Ari Hart, left, and other Uri L’Tzedek activists protest Flaum’s Appetizing with former Flaum employees at Associated Supermarket on the Upper West Side of Manhattan, Jan. 30, 2012.

By Ben Sales, JTA

 NEW YORK — For more than a year, Ari Hart had struggled in his protest against unfair labor practices. 

Seeking justice for immigrant workers allegedly fired by a Brooklyn kosher food distributor, Hart had held signs, made phone calls, organized protest events and persuaded grocery stores and companies to boycott the distributor. 

But nothing had worked. Flaum Appetizing Corp., which allegedly fired 16 workers in 2007 after they demanded the legal minimum overtime pay, would not give in to the former employees’ demands. 

In 2009, the National Labor Relations Board ordered Flaum’s owner, Moshe Grunhut, to pay the workers. He refused to comply, arguing that the workers were undocumented immigrants. The NLRB did not accept the claim.

Grunhut also said the workers had quit voluntarily.

Hart, who co-founded the Orthodox social justice group Uri L’Tzedek, had a few brief conversations with Grunhut, but they ended without compromise.

Hart’s fortunes changed with a phone call in February. Grunhut was on the line. The owner had been feeling the pressure, too.

“He expressed to me his feelings,” Hart told JTA. He said he told Grunhut, “We need to resolve this, and you’ve been found guilty. You’re going to have to pay.”

According to Hart, Grunhut was concerned about paying a settlement in one lump sum.

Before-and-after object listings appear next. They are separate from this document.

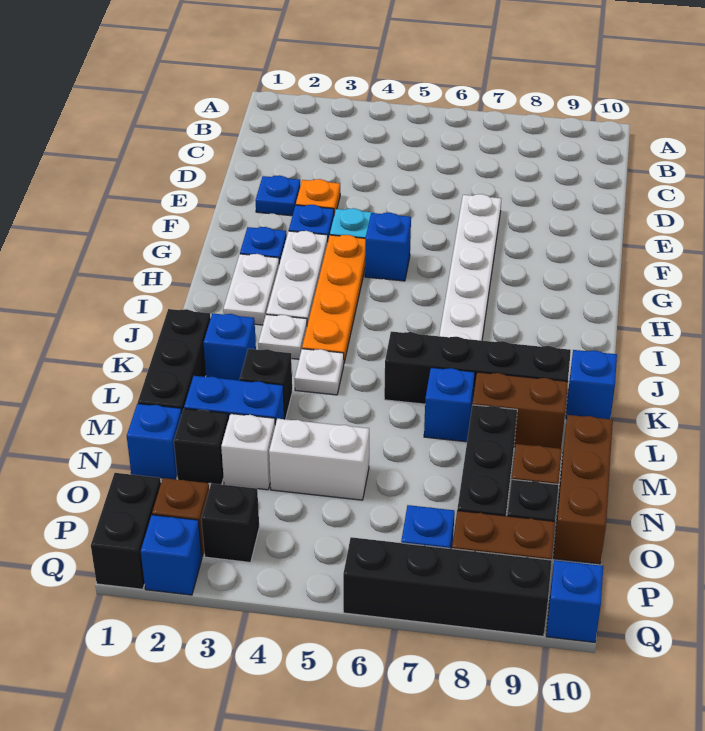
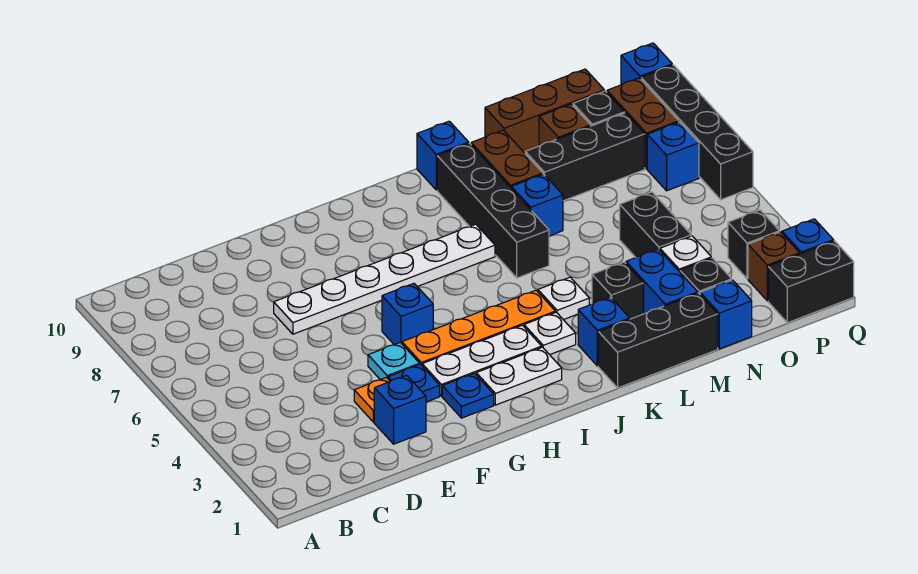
blue plate E2 level 1 -> blue brick E2 level 1
white brick N4:N5 level 1 -> black brick N4:N5 level 1

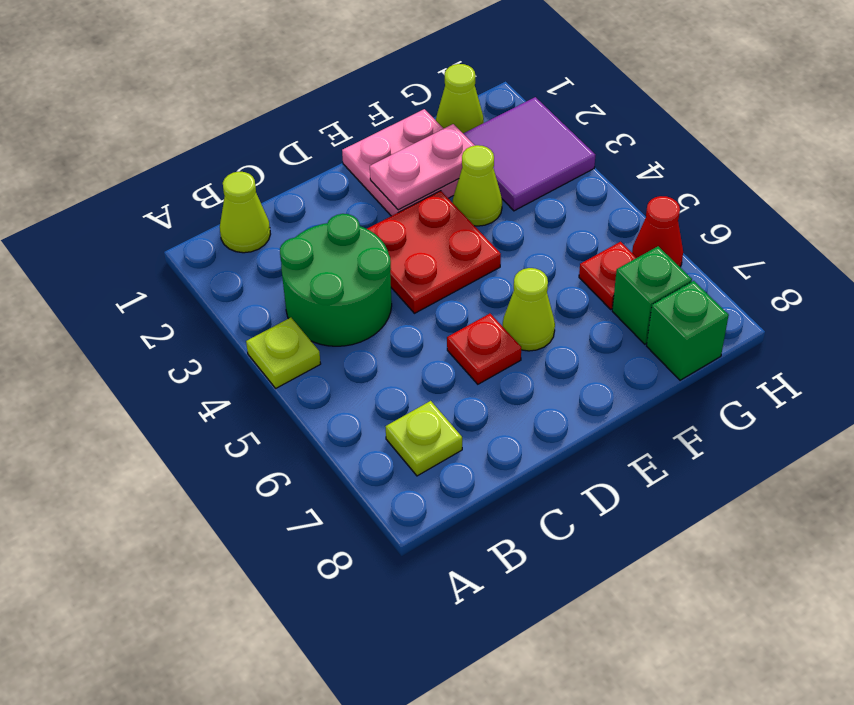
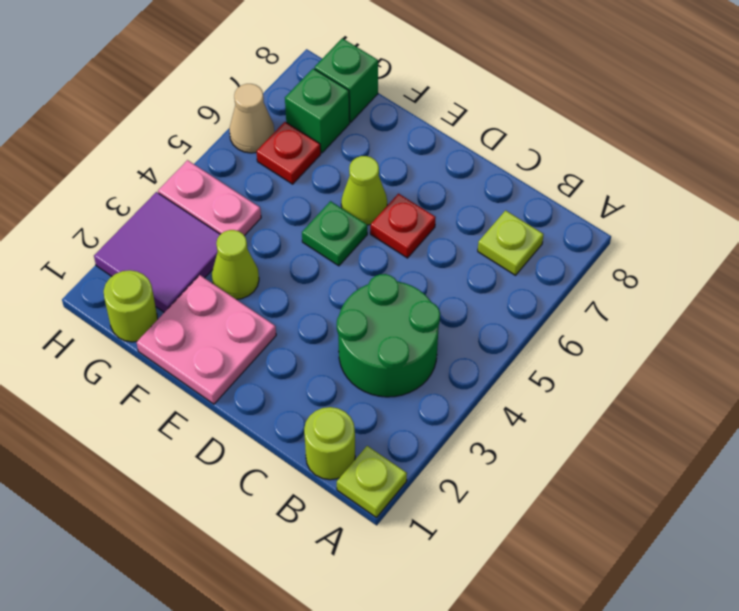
lime plate A4 level 1 -> lime plate A1 level 1
lime cone B1 level 1 -> lime round brick B1 level 1
red plate D3:E4 level 1 -> none
pink plate E2:F2 level 2 -> pink plate G4:H4 level 1
none -> green plate E5 level 1
lime cone G1 level 1 -> lime round brick G1 level 1
red cone H6 level 1 -> tan cone H6 level 1

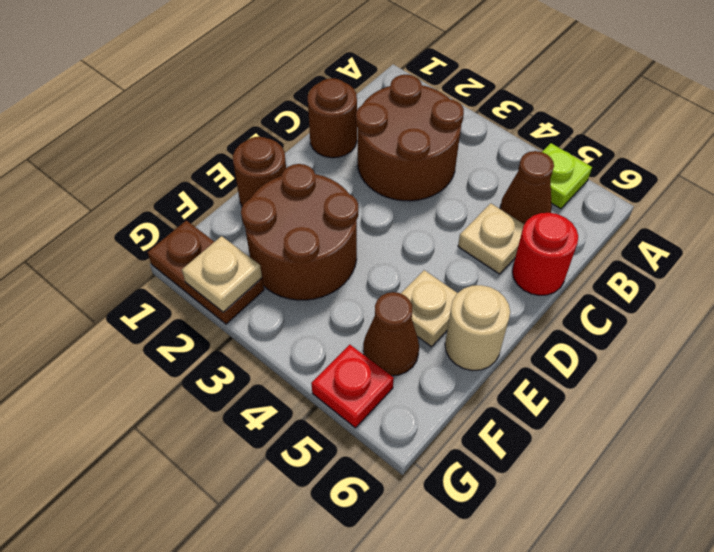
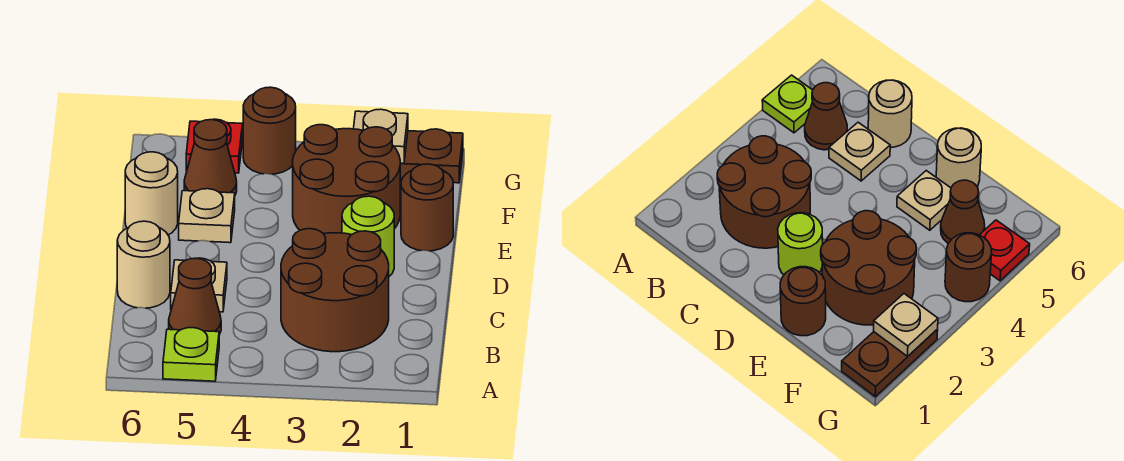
brown round brick C1 level 1 -> brown round brick G4 level 1
red round brick C6 level 1 -> tan round brick C6 level 1
none -> lime round brick D2 level 1

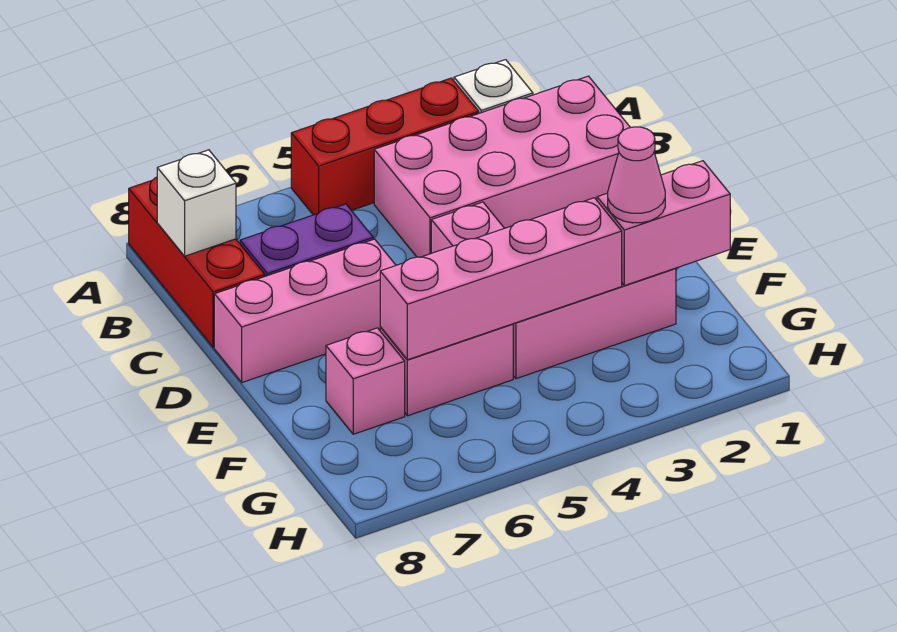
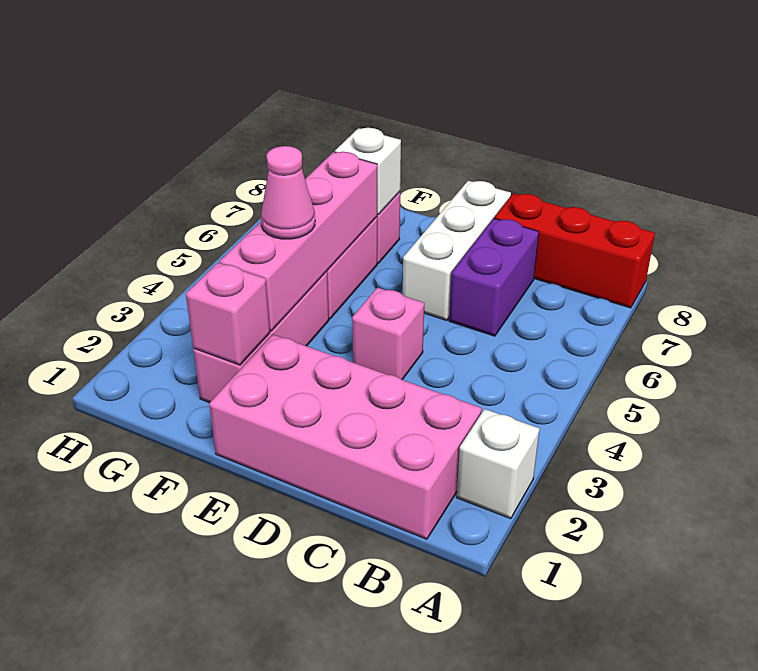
red brick A3:A5 level 1 -> none
pink brick B1:C4 level 1 -> pink brick B1:E2 level 1
white brick B8 level 2 -> white brick F7 level 2
pink brick D6:D8 level 1 -> white brick D6:D8 level 1
pink brick F1:F2 level 2 -> pink brick F2 level 2
pink cone F2 level 3 -> pink cone F4 level 3

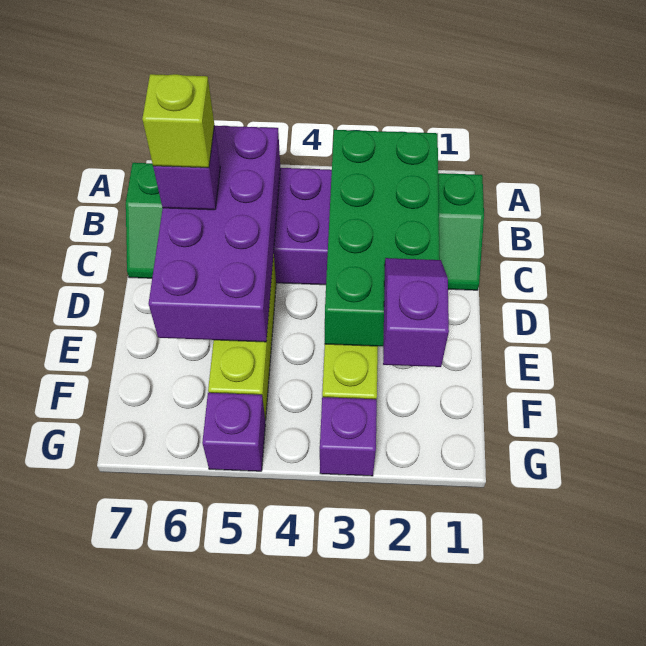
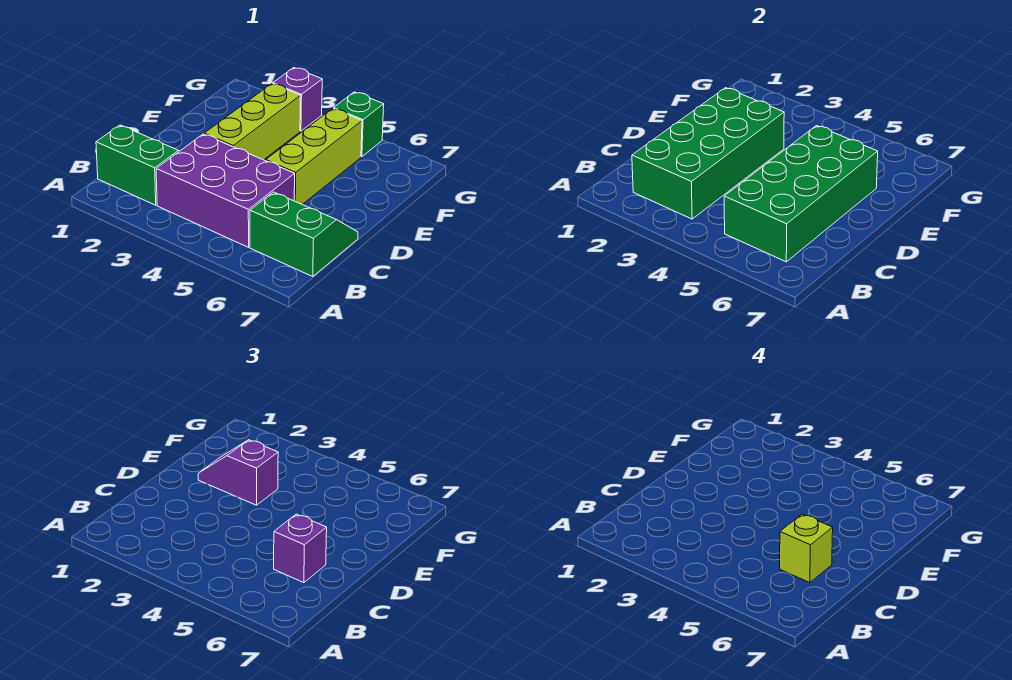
purple brick B5:E6 level 2 -> green brick B5:E6 level 2
purple slope E2:F2 level 3 top F -> purple slope E2:E3 level 3 top 3
purple brick G5 level 1 -> green brick G5 level 1

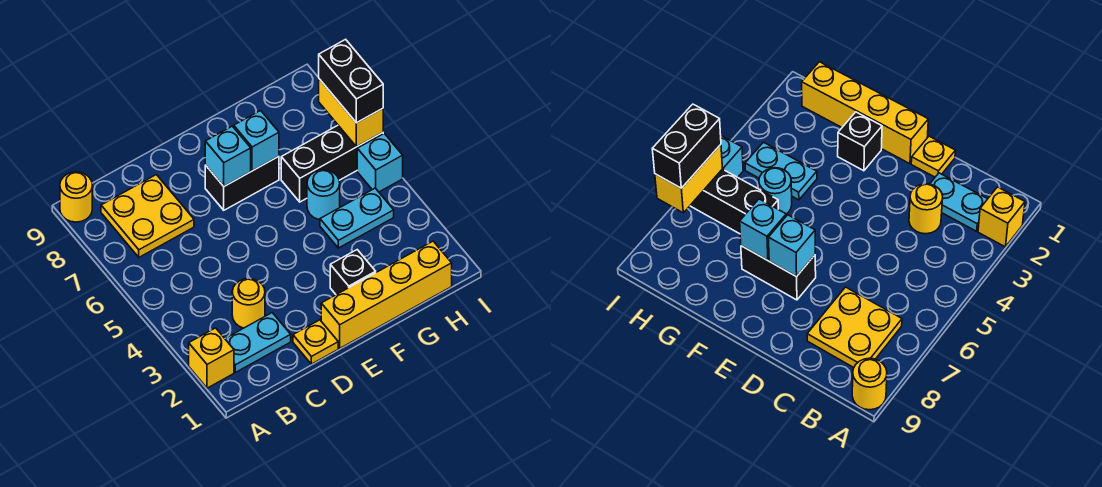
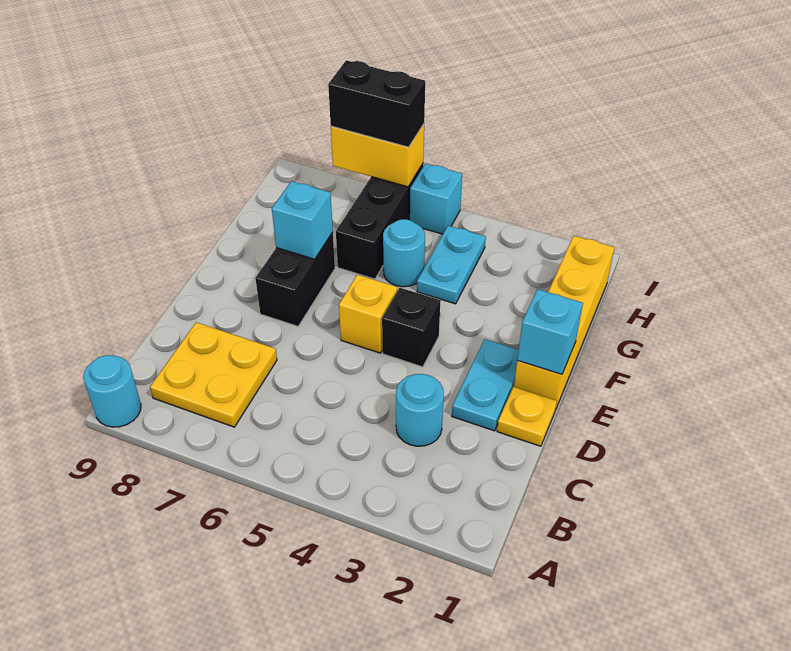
yellow brick A2 level 1 -> yellow brick E5 level 1
yellow round brick A9 level 1 -> cyan round brick A9 level 1
cyan plate B2:C2 level 1 -> cyan plate D2:E2 level 1
yellow round brick C3 level 1 -> cyan round brick C3 level 1
cyan brick E7 level 2 -> cyan brick E1 level 2
black brick F2 level 1 -> black brick E4 level 1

Hart said the two worked out a compromise on the phone: Grunhut would pay the workers in multiple installments. 

Now, three months later, Flaum and its former employees have agreed on a $577,000 settlement to be paid out in three portions. 

“We were able to bridge the gap between Moshe [Grunhut]’s world and the world of the workers,” Hart said of Uri L’Tzedek. “Their needs and their story, and Moshe’s needs and his story.”

The settlement was a success not only for the former Flaum workers, but also for Uri L’Tzedek, which didn’t give up until it was able to negotiate an out-of-court compromise directly with the company it was protesting. 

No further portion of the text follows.